ADHD diagnoses and stimulant prescriptions are common in classrooms across the nation. One doctor, however, has taken the controversial stance that ADHD isn’t real and should never be diagnosed.
Controversial book says there is no ADHD
Chances are you know someone — adult or child — who has been diagnosed with ADHD. Neurologist Richard Saul, however, has a new book coming out that states that there really is no ADHD. In fact, treating ADHD instead of assessing for the “real” issues is a huge problem for the children and adults who suffer from the symptoms.
Do you think that ADHD is real, or is Dr. Saul on to something with this theory?
ADHD in the DSM
Attention deficit disorder was first described in 1980 and appeared that year in the American Psychiatric Association’s Diagnostic and Statistical Manual (DSM). The term was changed to ADHD several years later and diagnostic criteria has expanded over the last few editions, which has resulted in a significant uptick in diagnoses.
The number of children with an ADHD diagnosis has gone from 7.8 percent in 2003 to 11 percent in 2011, and two-thirds of those with the diagnosis are prescribed medication. Dr. Saul, however, has evaluated many adults and children in his practice and has been able to uncover other culprits behind their poor behavior and believes ADHD should be removed from the DSM altogether.
Off his rocker?
Some moms we spoke with think that Dr. Saul is misguided and unrealistic. “I think this dude needs to go back to school!” shared Ashley, mom of four. “ADHD is real and does exist. There may be misdiagnosed cases just like anything else... but saying it's a crutch and caused from other things such as needing glasses is absurd!”
Jana, mom of one, agreed that there are true cases of ADHD, but feels that many are diagnosed incorrectly.
"So we diagnose them as ADHD and pump them full of drugs so that they fit better into the education system."
“There's some research that suggests that a lot of ADHD is just a mismatch between learning style (we now expect little kids to sit quietly at desks and follow directions) versus what 5-year-old boys are developmentally capable of,” she explained. “They look hyperactive because they can't sit still, but they can't sit still because many aren't developmentally there yet. So we diagnose them as ADHD and pump them full of drugs so that they fit better into the education system.”
Amanda, mom of four, agreed. “I think that he is too extreme in his views, but I do agree that delving further into a patient’s life to uncover exactly what is going on is an excellent idea,” she told us. “I think doctors would do their patients a better service if they determine who really has ADHD, who is displaying similar symptoms but has something else going on — instead of filling out a two-minute checklist and writing out a script with little thought.”
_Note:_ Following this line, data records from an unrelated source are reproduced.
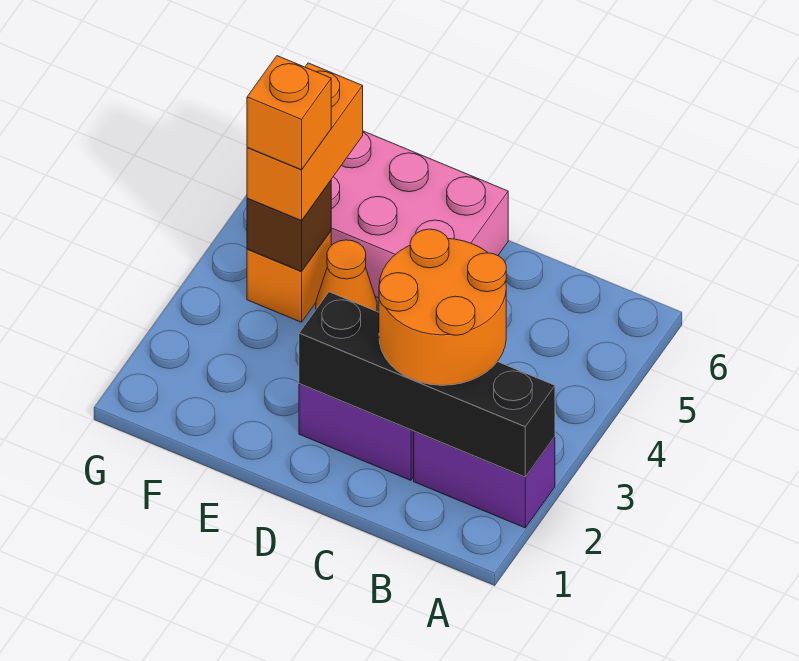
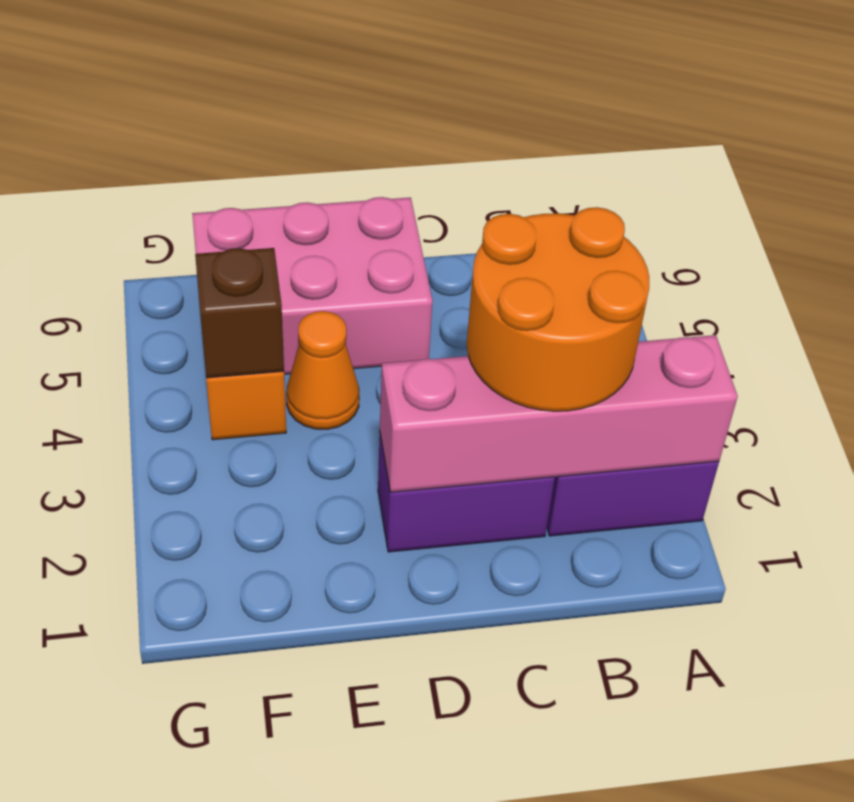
black brick A2:D2 level 2 -> pink brick A2:D2 level 2
orange brick F4:F5 level 3 -> none
orange brick F4 level 4 -> none

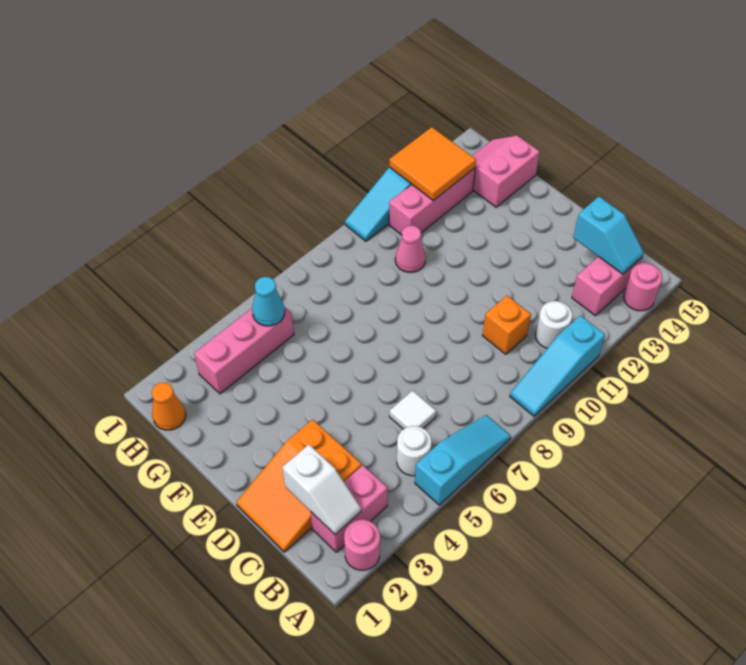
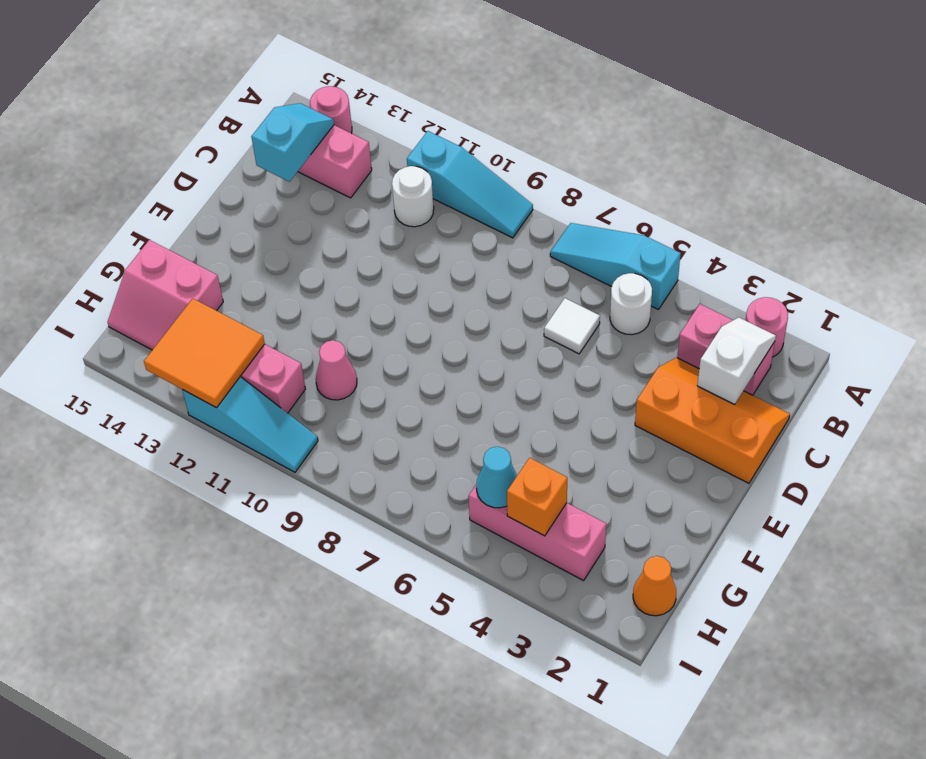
orange slope C1:D3 level 1 top 3 -> orange slope C1:D3 level 1 top D
orange brick C10 level 1 -> orange brick H4 level 2

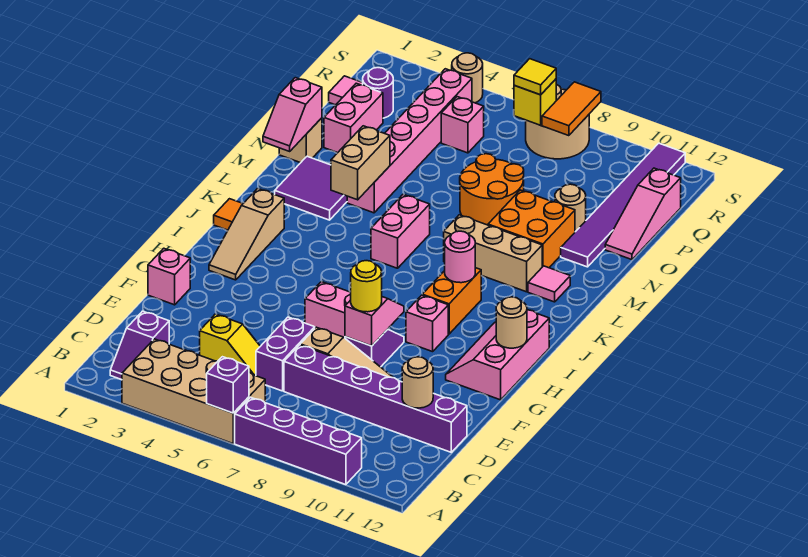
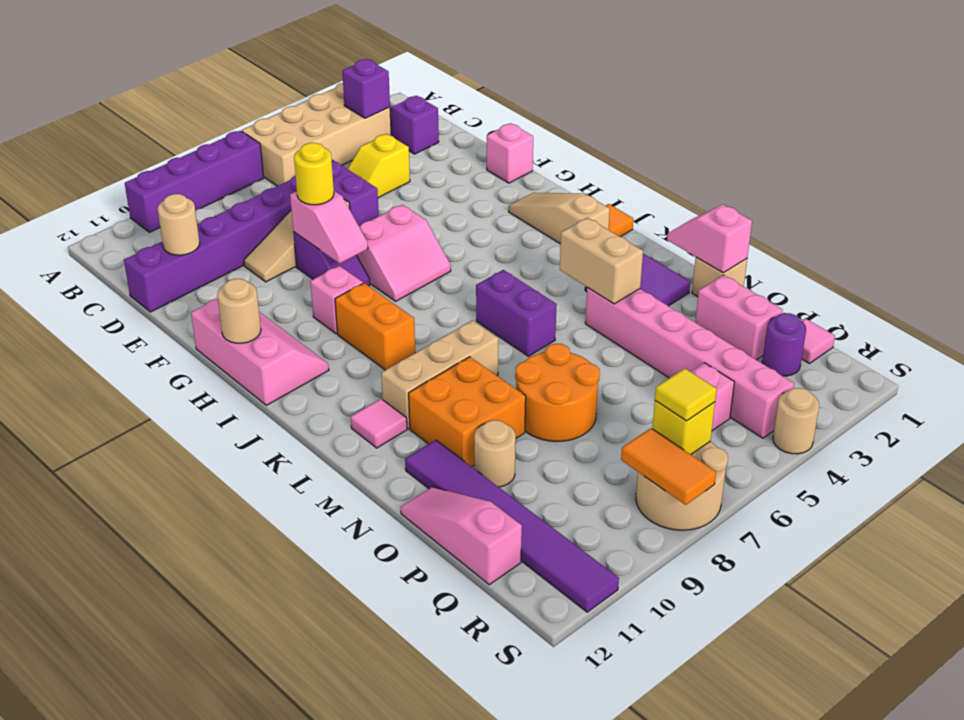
purple brick A6 level 2 -> purple brick B3 level 2
pink round brick J9 level 2 -> none
pink brick K6:L6 level 1 -> purple brick K6:L6 level 1

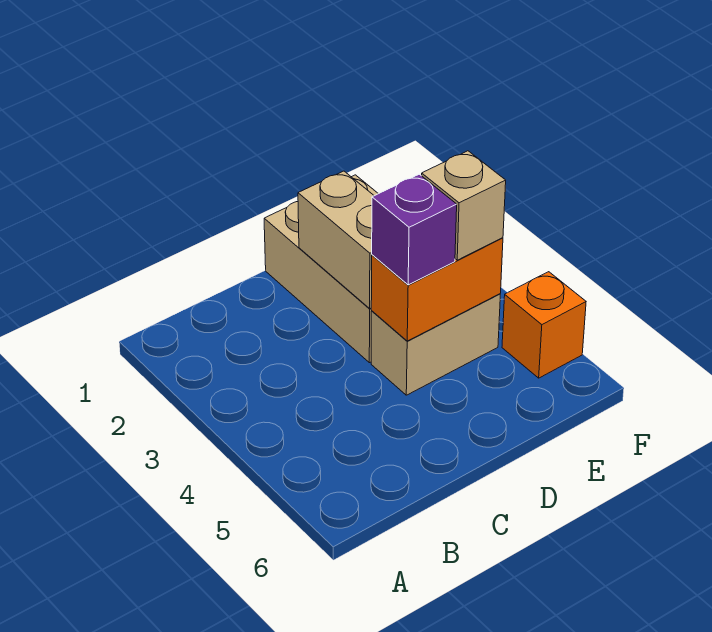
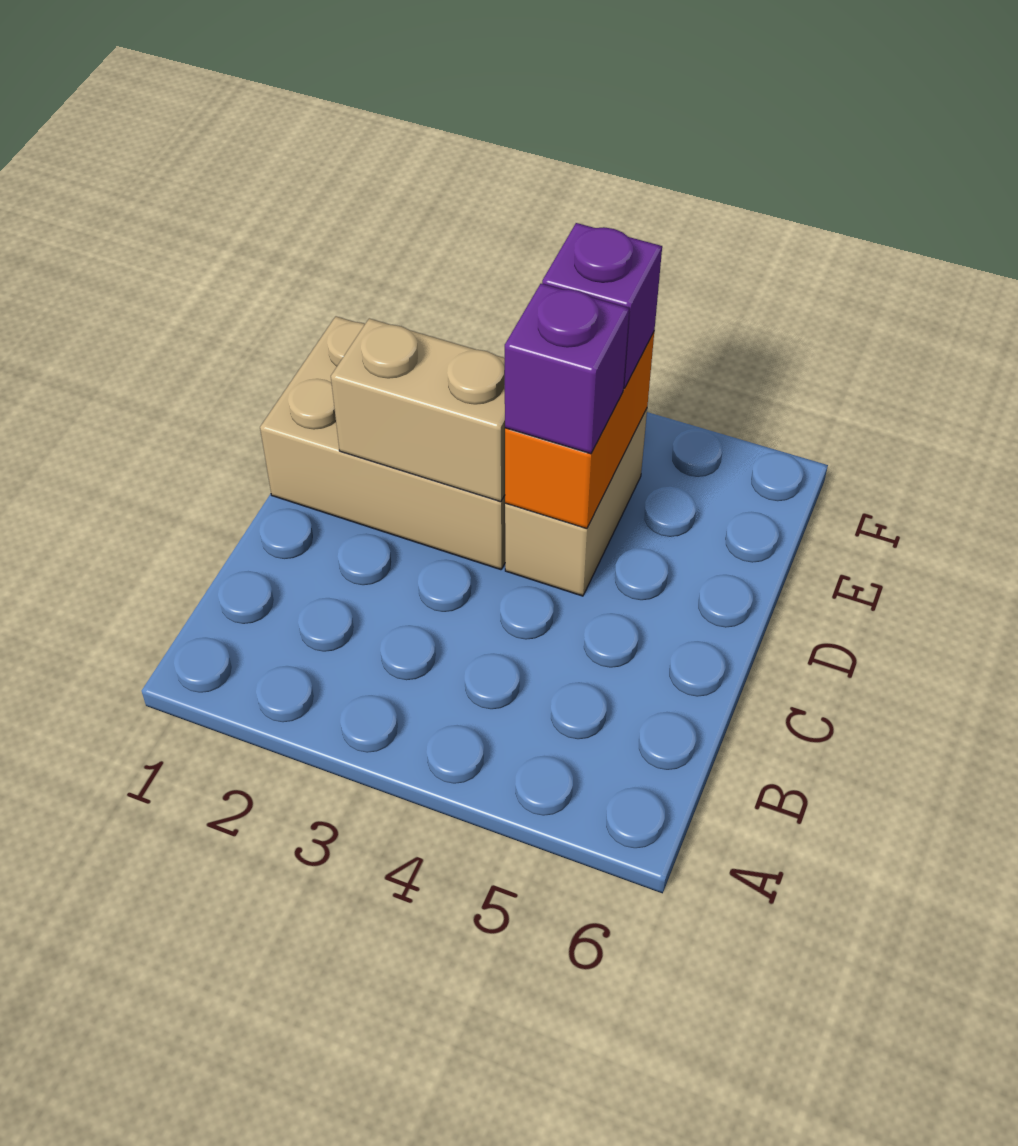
tan brick E4 level 3 -> purple brick E4 level 3
orange brick F5 level 1 -> none

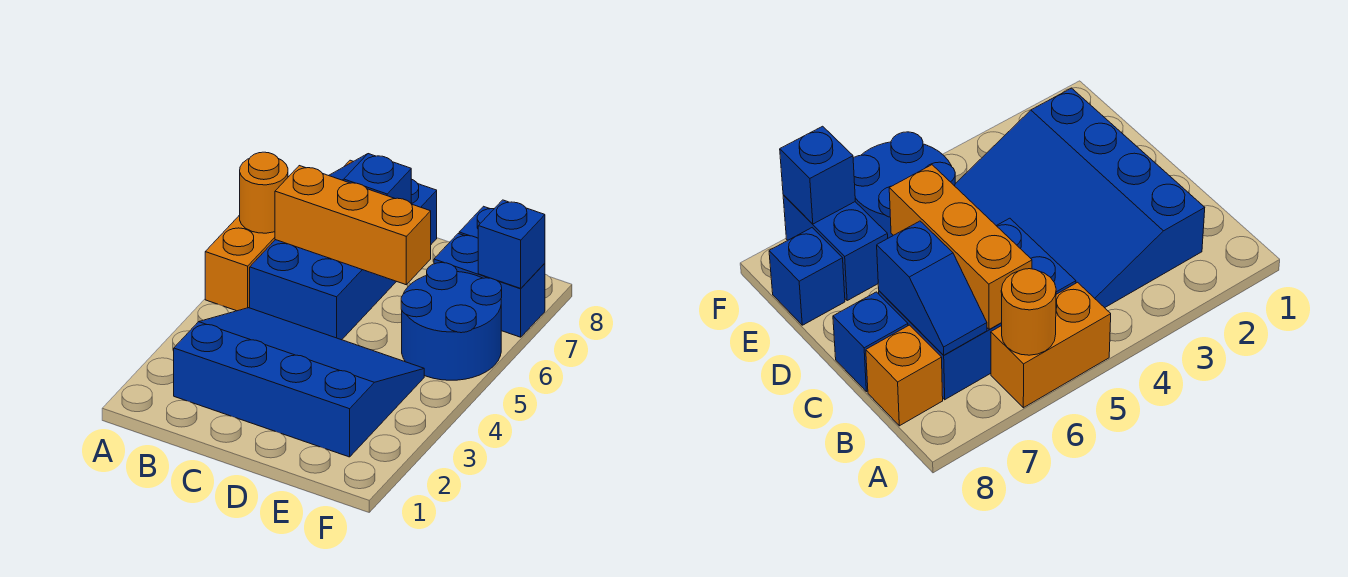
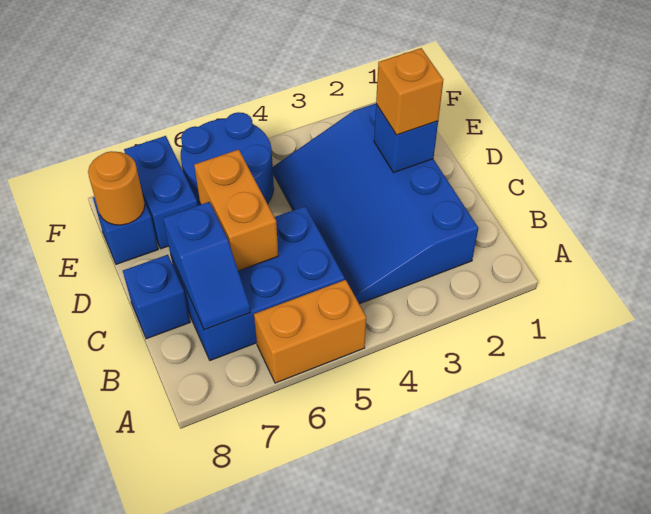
orange round brick A6 level 2 -> orange round brick E8 level 2
orange brick B6:D6 level 2 -> orange brick C6:D6 level 2
orange brick B8 level 1 -> orange brick D2 level 3
blue brick F7 level 2 -> blue brick D2 level 2

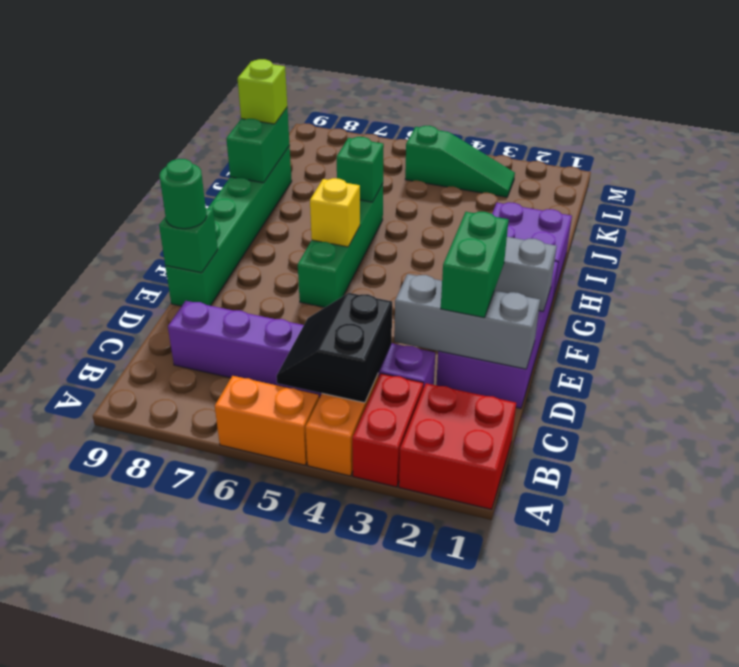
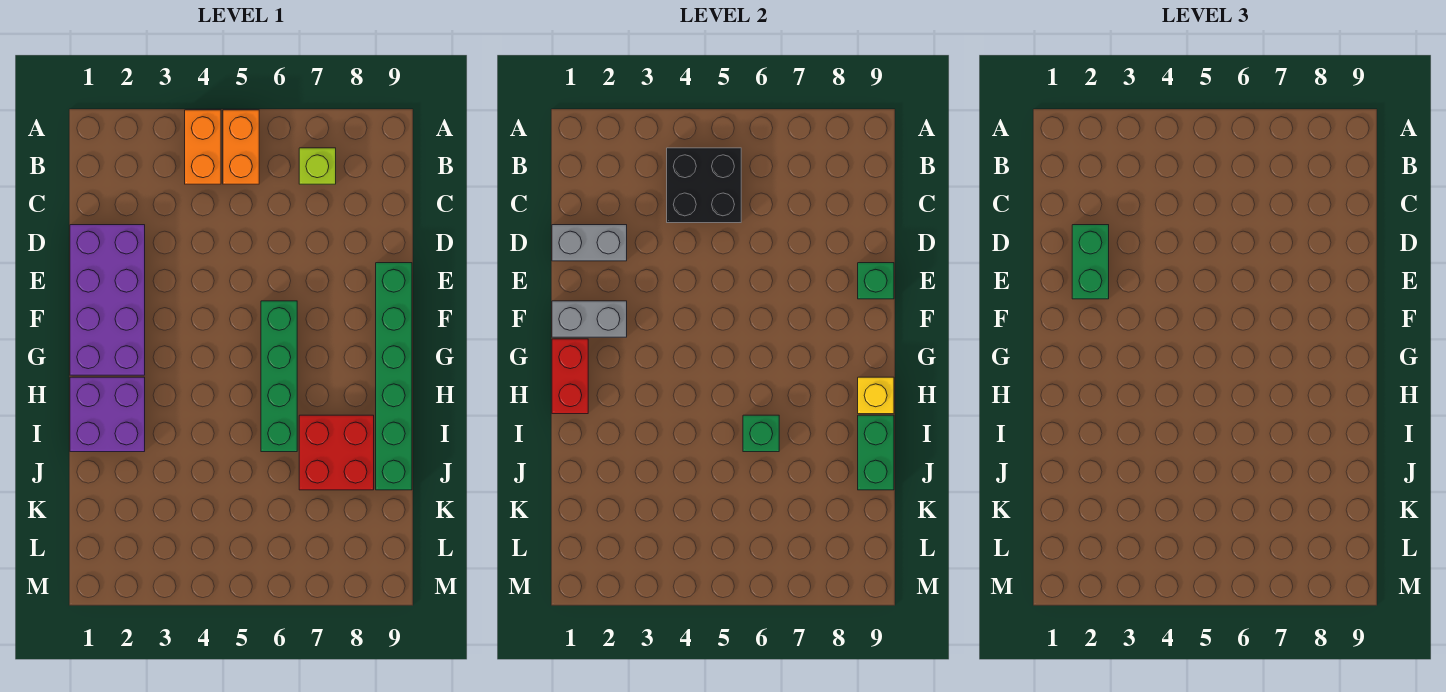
red brick A1:B2 level 1 -> red brick I7:J8 level 1
red brick A3:B3 level 1 -> red brick G1:H1 level 2
orange brick A5:A6 level 1 -> orange brick A5:B5 level 1
black slope B4:C5 level 2 top 4 -> black brick B4:C5 level 2
purple brick C3:C8 level 1 -> none
grey brick D1:D3 level 2 -> grey brick D1:D2 level 2
green round brick E9 level 3 -> none
yellow brick G6 level 2 -> yellow brick H9 level 2
lime brick J9 level 3 -> lime brick B7 level 1
green slope L3:L5 level 1 top 5 -> none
Parents whose children really benefit from therapy and medication, of course, feel that Dr. Saul is a dangerous threat. But they agree that the over-diagnosis of the disease has done them a disservice as well as those who have other problems that are cloaked by the diagnosis itself. While Dr. Saul's stance is controversial, maybe this is what's needed to help medical professionals, parents and patients make better decisions in regards to potential ADHD.